Now, Mr. Speaker, a " general conclusion " is hardly a substantial enough basis to act upon in an undertaking of such tremendous importance as this, and I am not surprised that the commission cannot say definitely what amount' of traffic there would be. Before embarking upon an enterprise involving, as this work certainly would, an enormous expenditure of money and is, in my humble opinion, a national risk, there should be submitted to the governments, both of the United States and of Canada, something more definite and concrete than the generalities that have been put forward. There should be absolutely reliable information on Which dependable calculations can be made. Indisputable authority based on the carefully considered findings of civil engineering experts should be available. In 1918 the St. Lawrence Power Company, an American corporation, constructed a dam at Massena in the state of New York and the undertaking was opposed by the government of our country. The work was carried out, nevertheless, because the International Joint Commission considered that it was necessary as a war measure; and this House may rest assured that the St. Lawrence will stand to lose a considerable degree of power by the construction of that dam, to the advantage of our neighbours.

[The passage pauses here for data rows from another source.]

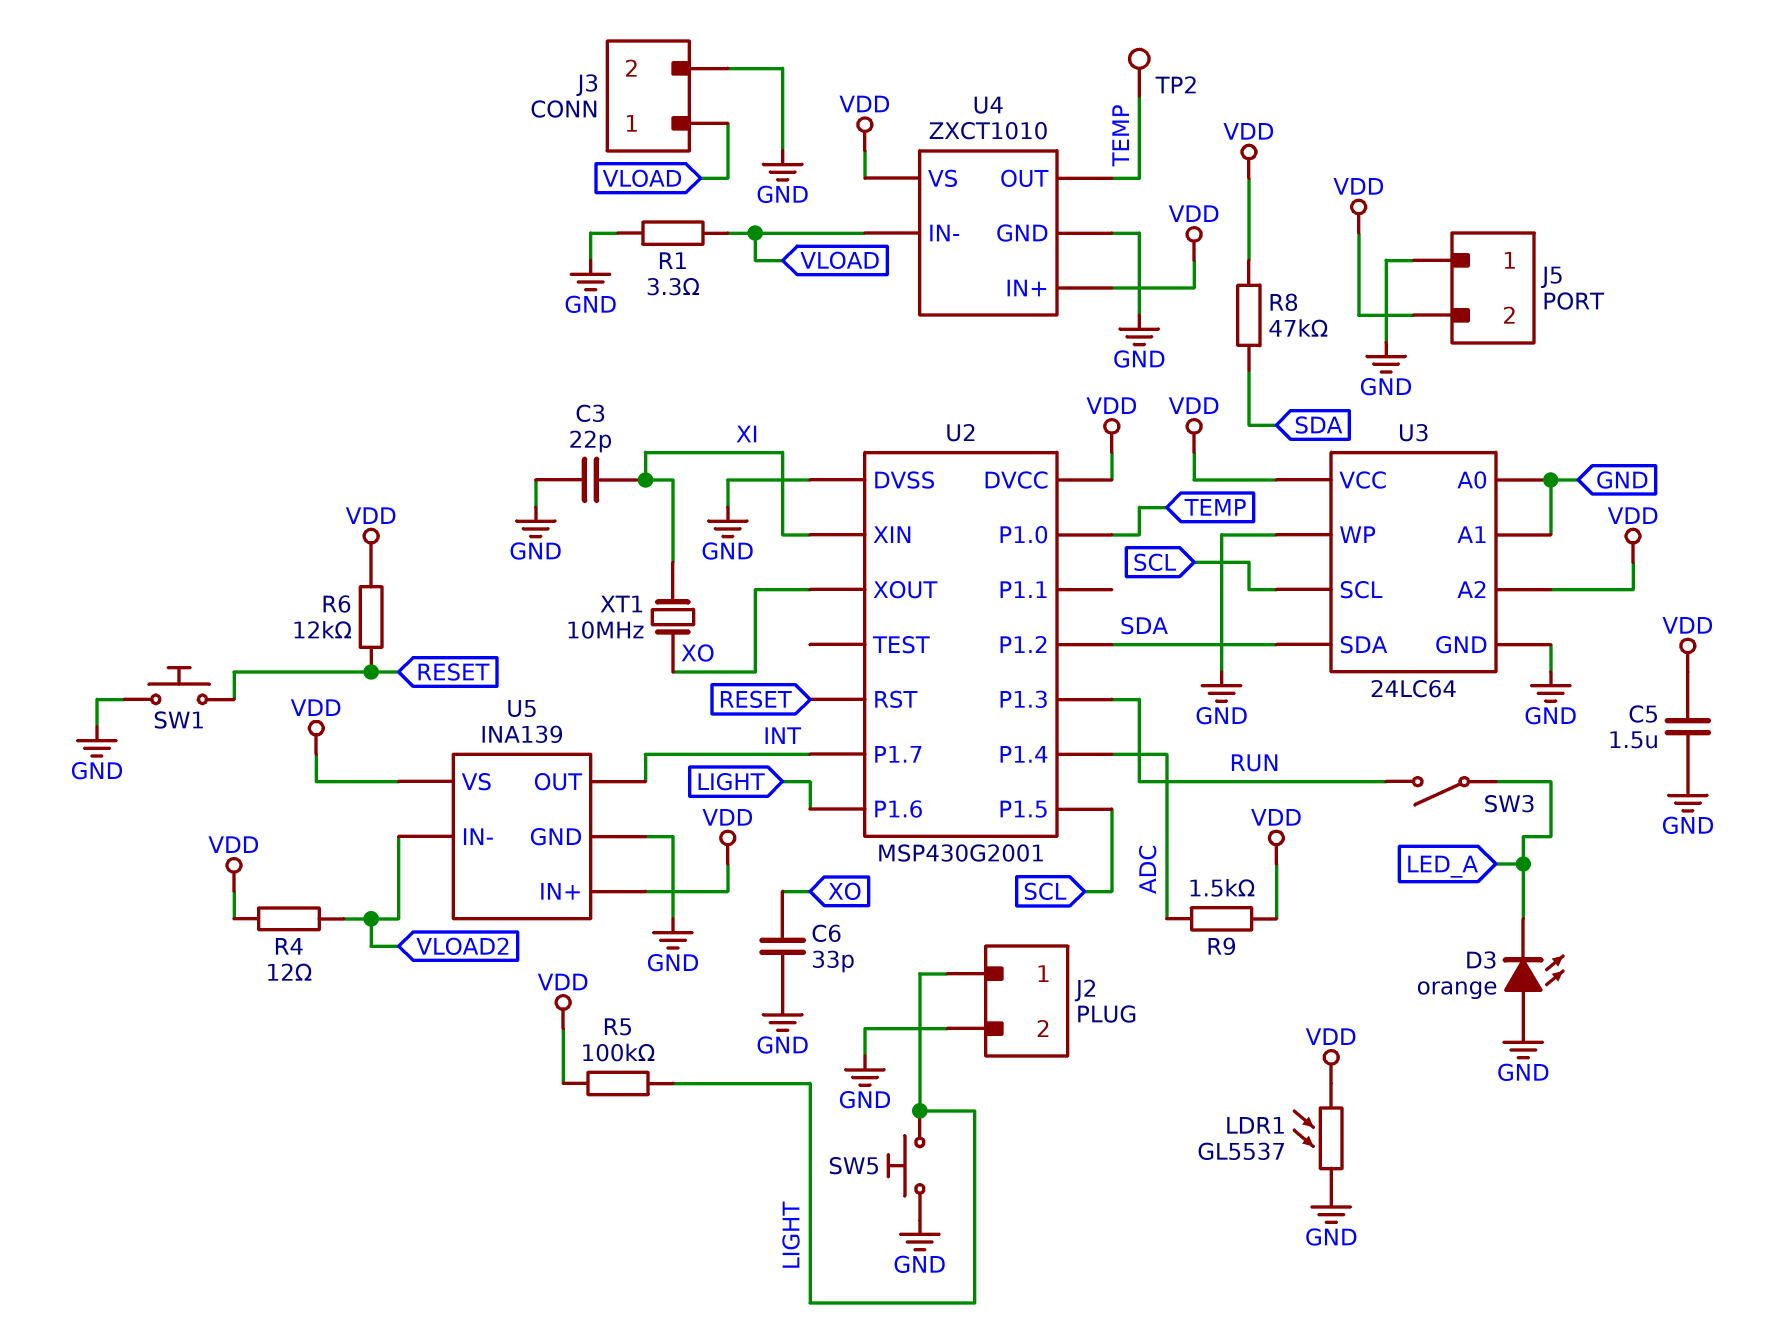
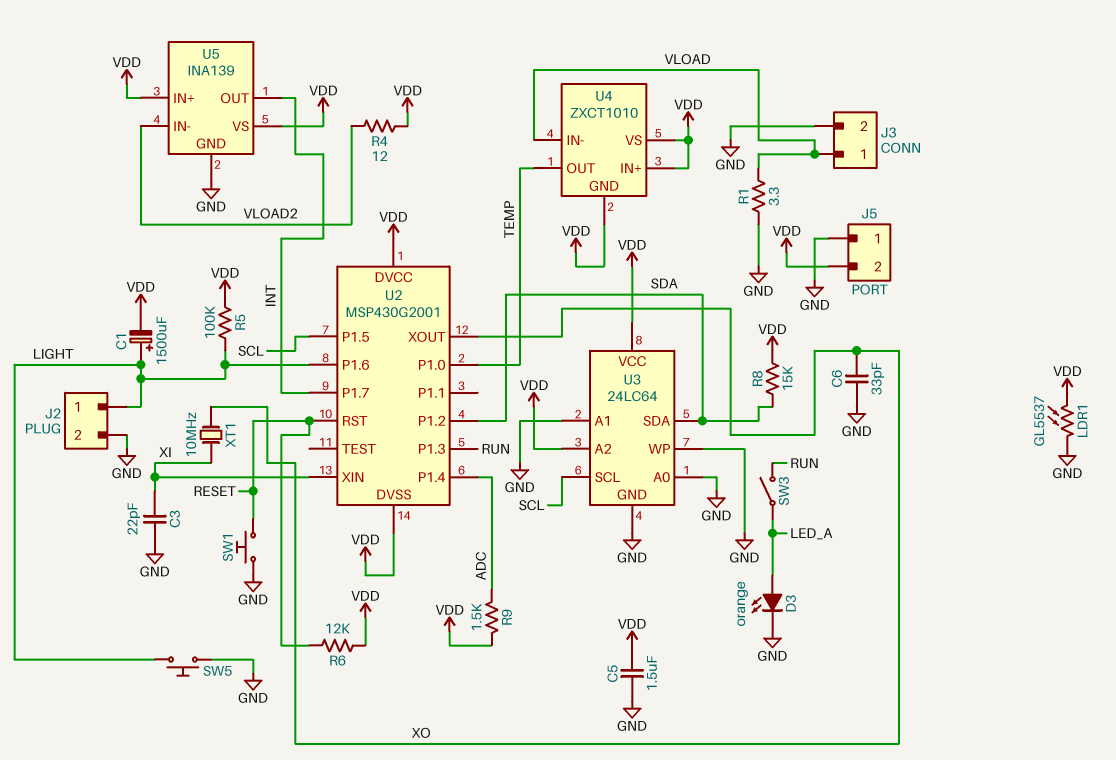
C1: none -> 1500uF (plus LIGHT, minus VDD)
D3: LED orange (A GND, K LED_A) -> LED orange (A LED_A, K GND)
R8: 47k (SDA, VDD) -> 15k (SDA, VDD)
TP2: test point (TEMP) -> none
U2 pin DVSS: GND -> VDD
U4 pin GND: GND -> VDD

As I said the other night, let us be content to develop what resources Providence has given to each province, and let us work together for the welfare of the country as a whole, each province being satisfied with its own and not interfering with others. We have the resources in Canada and it only remains for us to develop them for us to become a prosperous nation. But, I repeat, do not let us try to grab from one another what is not ours. In 1911 Sir Wilfrid Laurier was questioned regarding the construction of the Georgian Bay canal. He said that the work was one of national character and would be carried through for the benefit and welfare of the whole Dominion. He said, " If I could do it to-morrow, I would carry
out that work." And Mr. Pugsley, who was then Minister of Public Works, brought down an estimate of $3,000,000 to start survey work in connection with the Georgian Bay canal. This project was generally supported at that time, and members representing Ontario and the city of Toronto urged the government to carry it through. To-day, however, they have evidently abandoned that scheme and want another one which would involve the country in untold debt, without any definite assurance of success. I think that the Government would do well to consider this matter very seriously indeed before taking any action at all.